Fig. 8: Chromosomal instability creates copy-number heterogeneity prior to copy-number complexity.

A Successive BFB cycles can generate progressive DNA losses at the broken ends of chromosomes resulting in a gradual attenuation (sloping) of DNA copy number towards either telomeric (top) or centromeric (bottom) boundaries. Individual broken ends in single cells may acquire terminal duplications that become visible after clonal expansion, but the population average will accrue DNA loss due to deficient DNA replication. B Sloping DNA copy number on Chrs.9, 11, and 12 (black dots) in the HGD sample from patient 10. The constant DNA copy number of the other homolog is shown in gray. In the regions of sloping copy-number variation on Chrs.9 and 11 in HGD, we observe clonal copy-number changepoints in IMEAC, suggesting clonal expansion of a subclone/single cell in the HGD sample. C Copy-number evolution revealed in longitudinal BE sequencing data published by Killcoyne et al. (2020)⁵⁵. In this patient (patient 86), the NDBE sample in the first biopsy (0 month) displays sloping (1p terminus) and subclonal (1q terminus) copy-number variation.
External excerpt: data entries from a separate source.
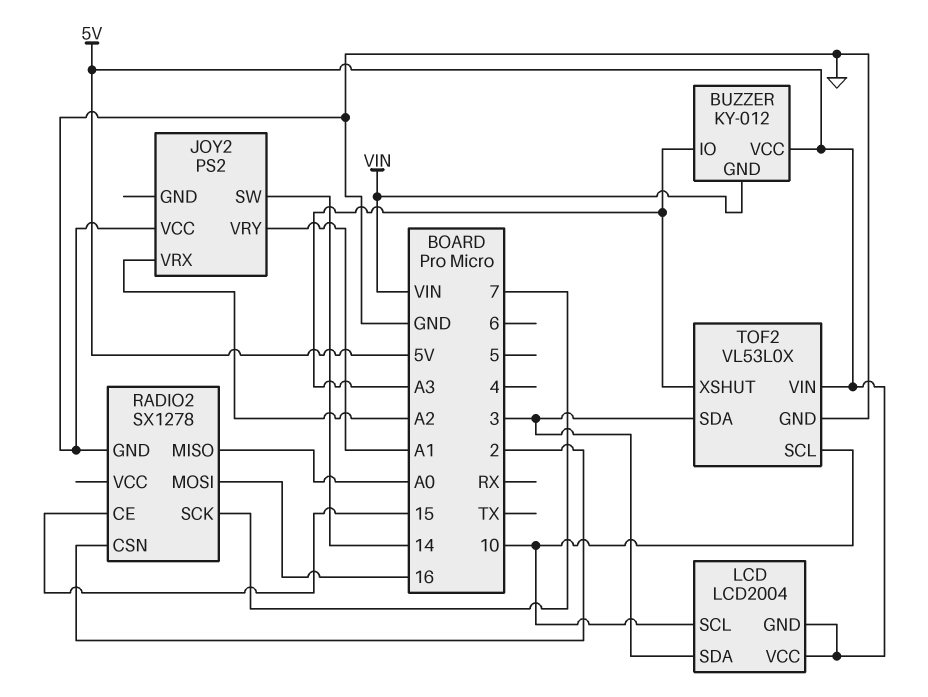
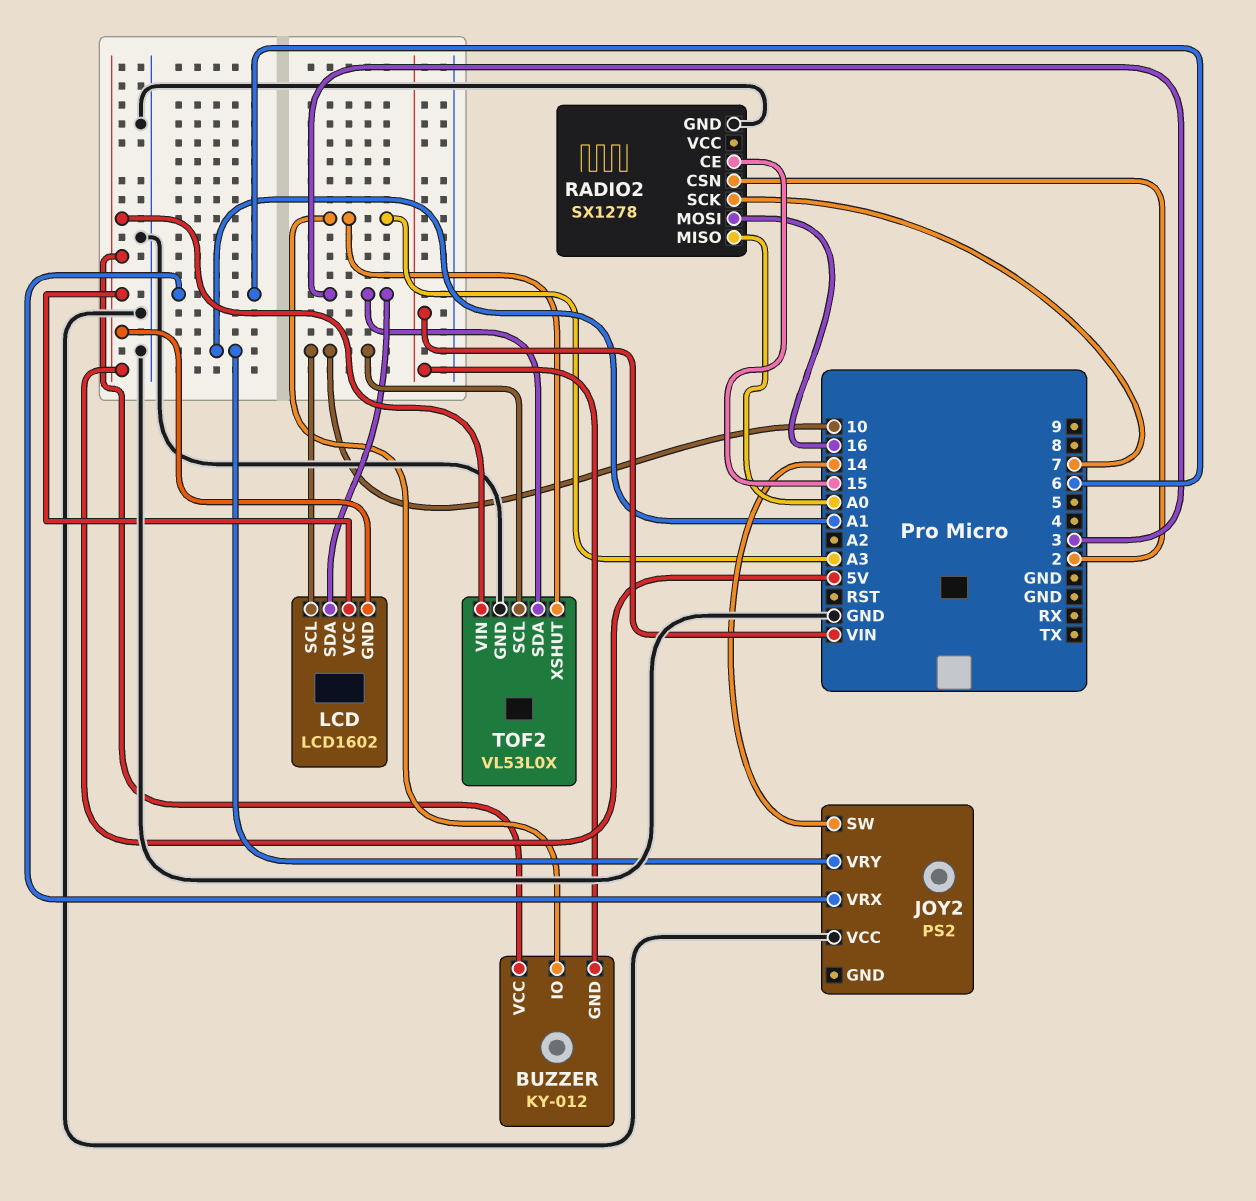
JOY2 pin VRX: A2 -> 6
LCD: LCD2004 -> LCD1602

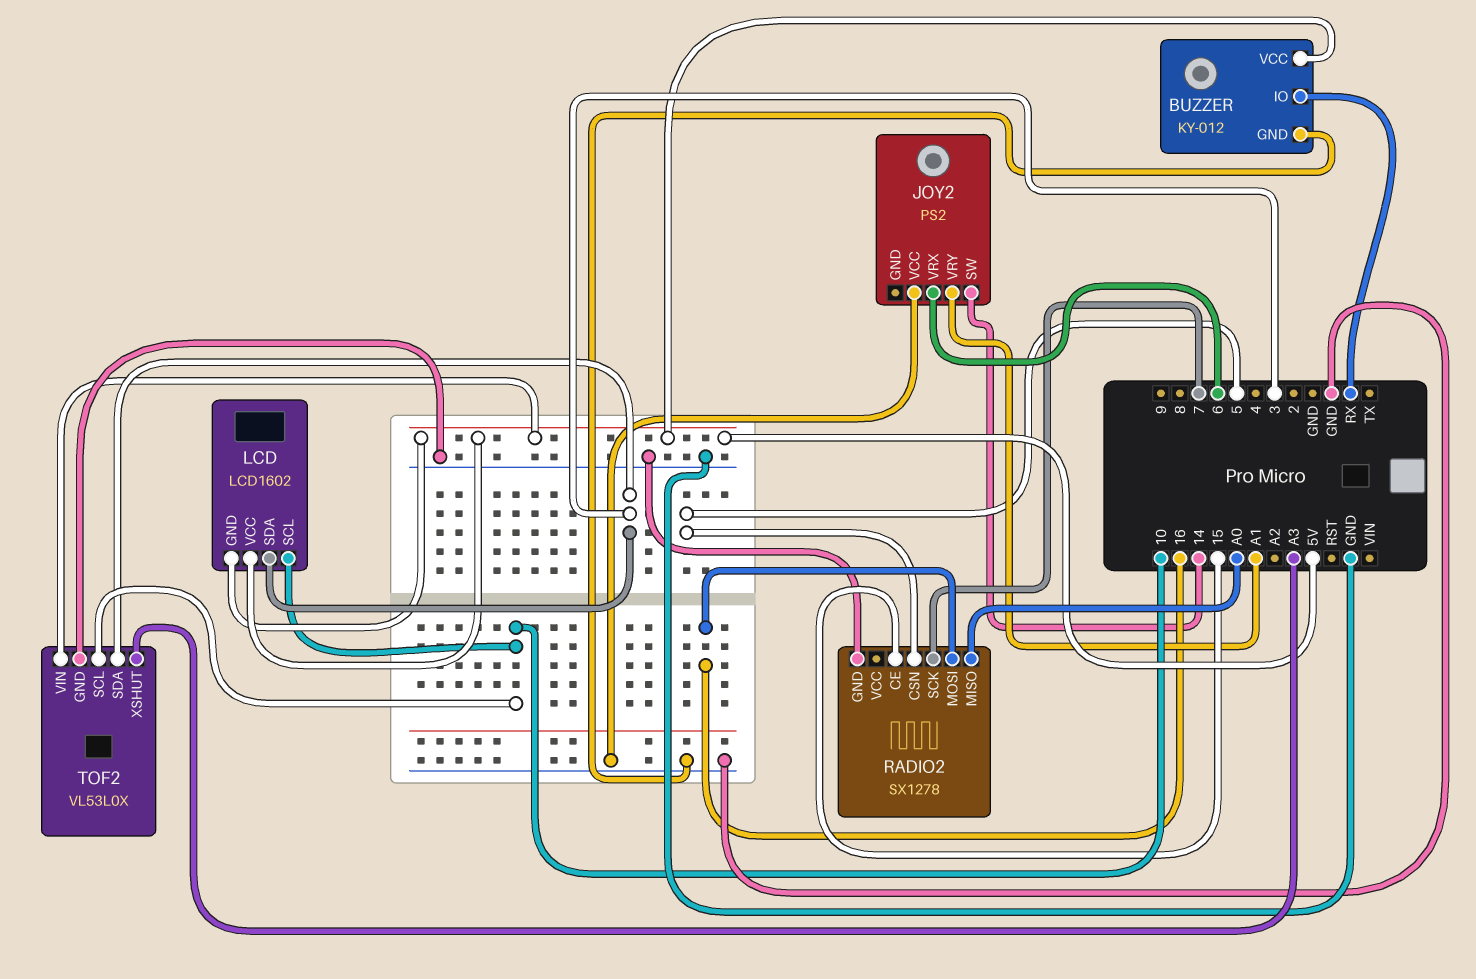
BUZZER pin GND: VIN -> GND
BUZZER pin IO: A3 -> RX
RADIO2 pin CSN: 2 -> 5

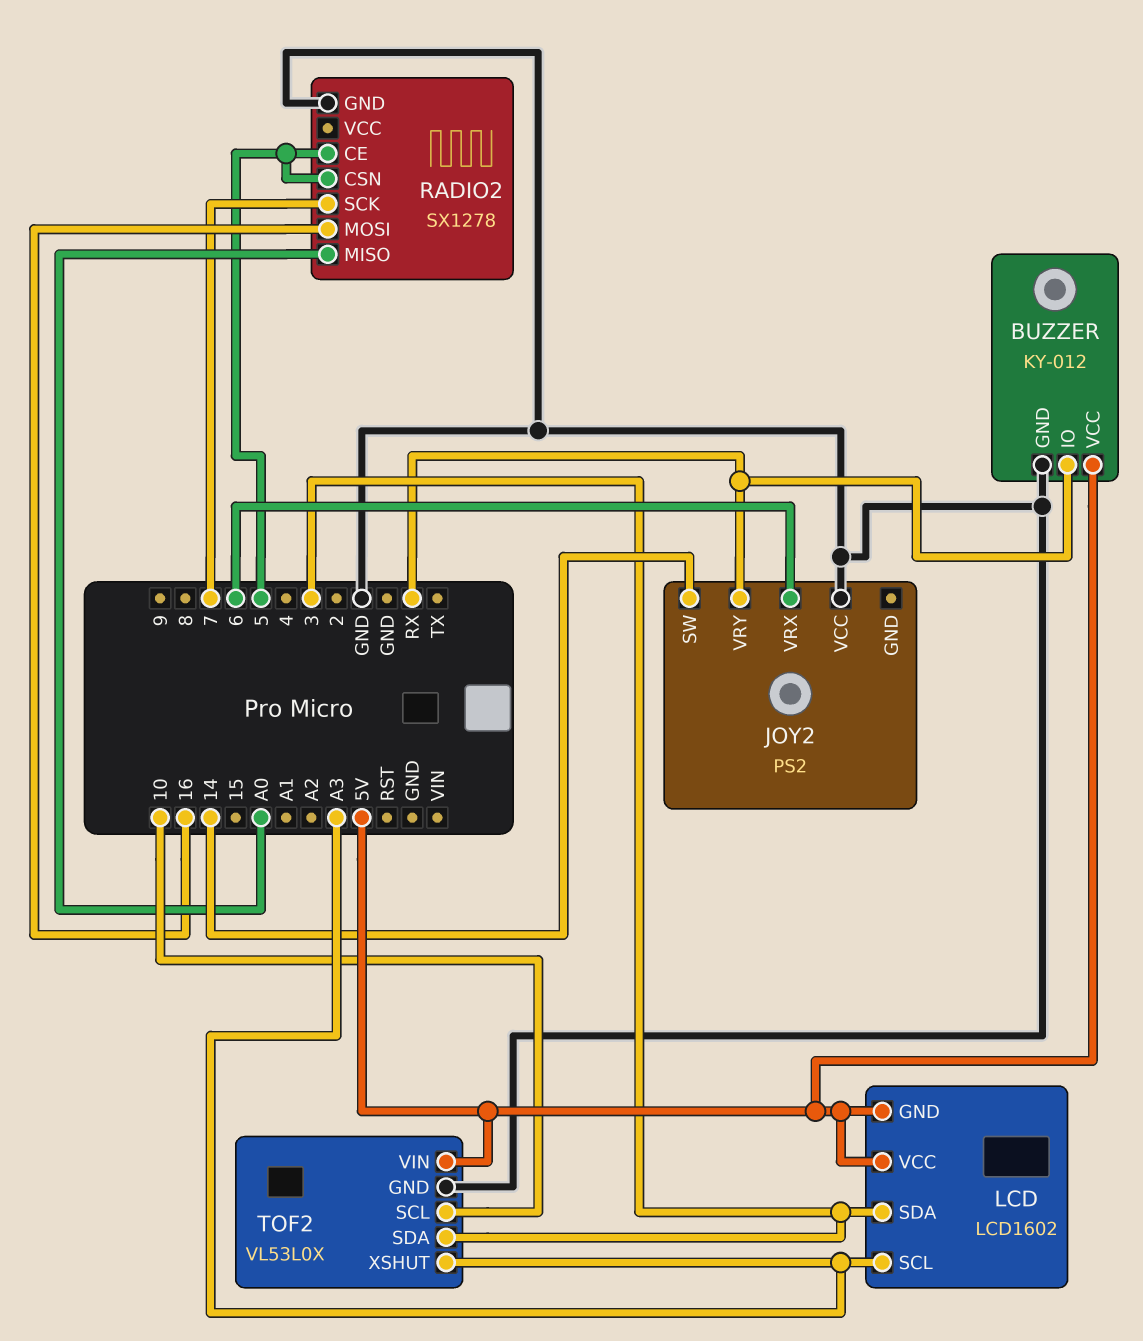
JOY2 pin VRY: A1 -> RX
LCD pin SCL: 10 -> A3
RADIO2 pin CE: 15 -> 5

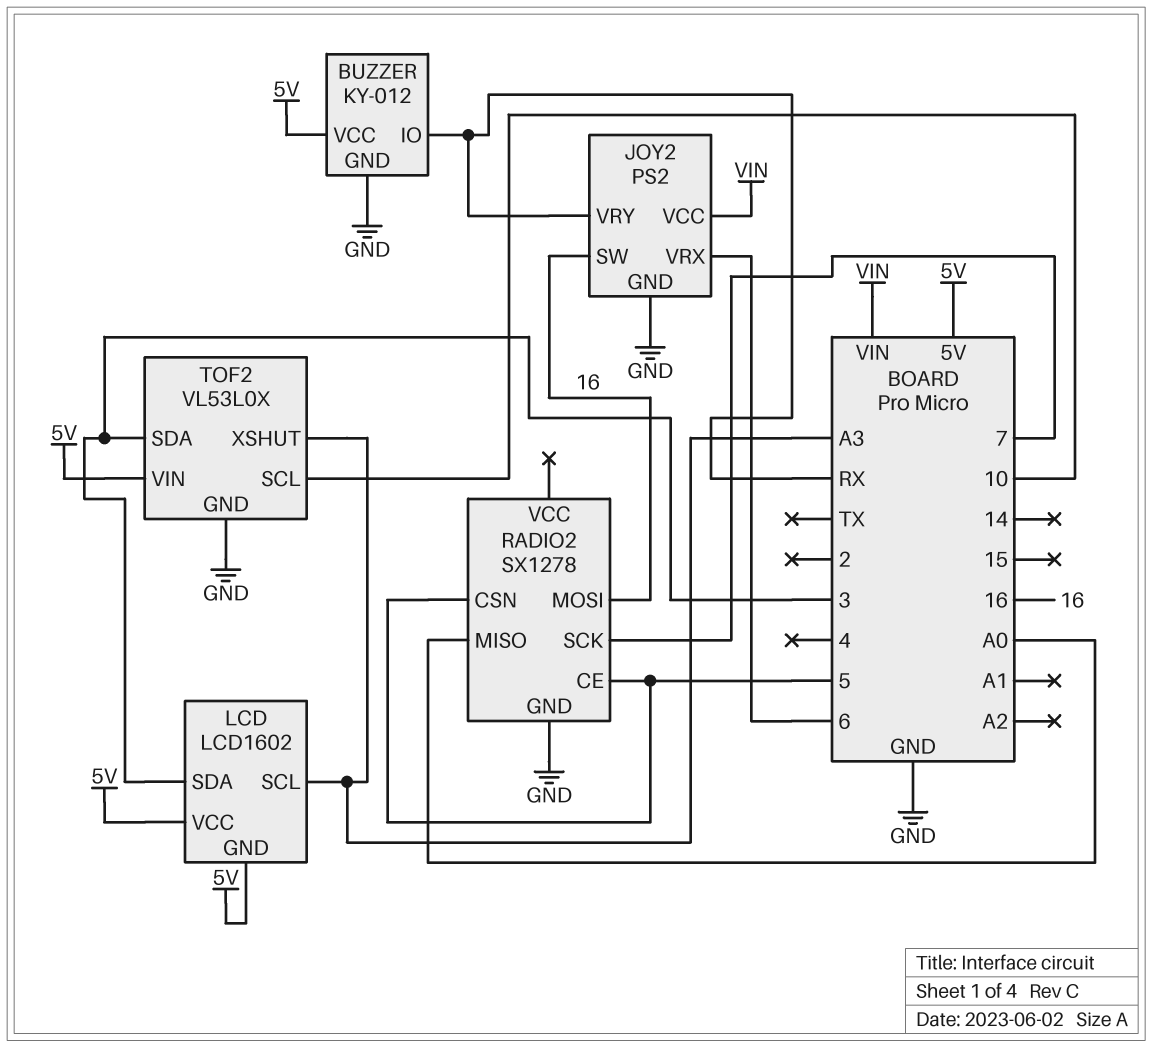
JOY2 pin GND: none -> GND
JOY2 pin SW: 14 -> 16
JOY2 pin VCC: GND -> VIN

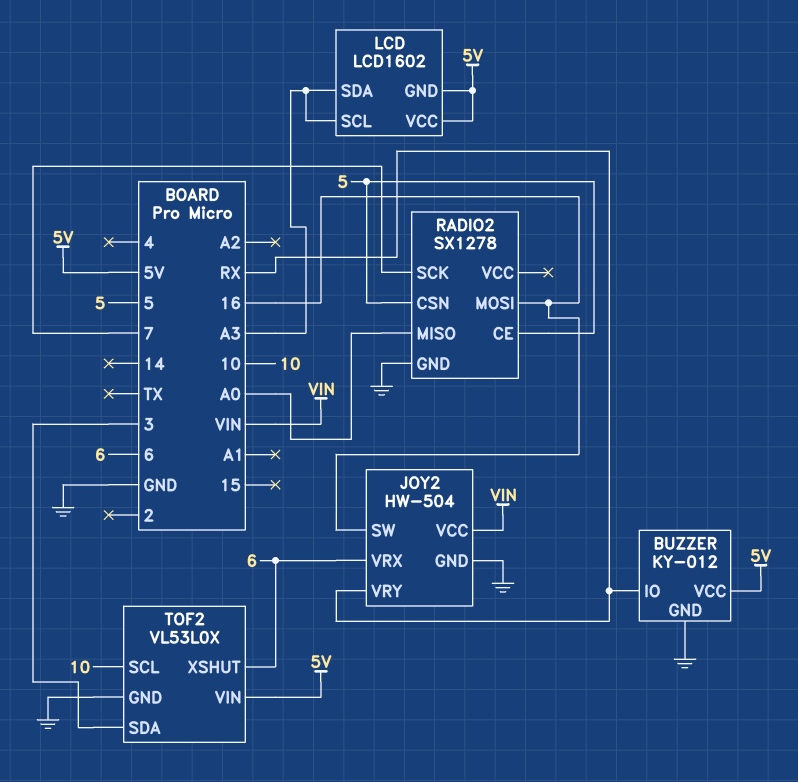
JOY2: PS2 -> HW-504
LCD pin SDA: 3 -> A3
TOF2 pin XSHUT: A3 -> 6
A subsequent biopsy with HGD (at 60 months) from the same patient shows a (sub)clonal paracentric loss on 1p with regional copy-number oscillation near the telomeric boundary; another NDBE lesion (timing unspecified) shows chromothripsis at the 1q-terminus in the same region of subclonal copy-number gain in the NDBE lesion at 0 month. Both examples indicate copy-number heterogeneity in the ancestral NDBE lesion. See Supplementary Fig. 11 for additional examples.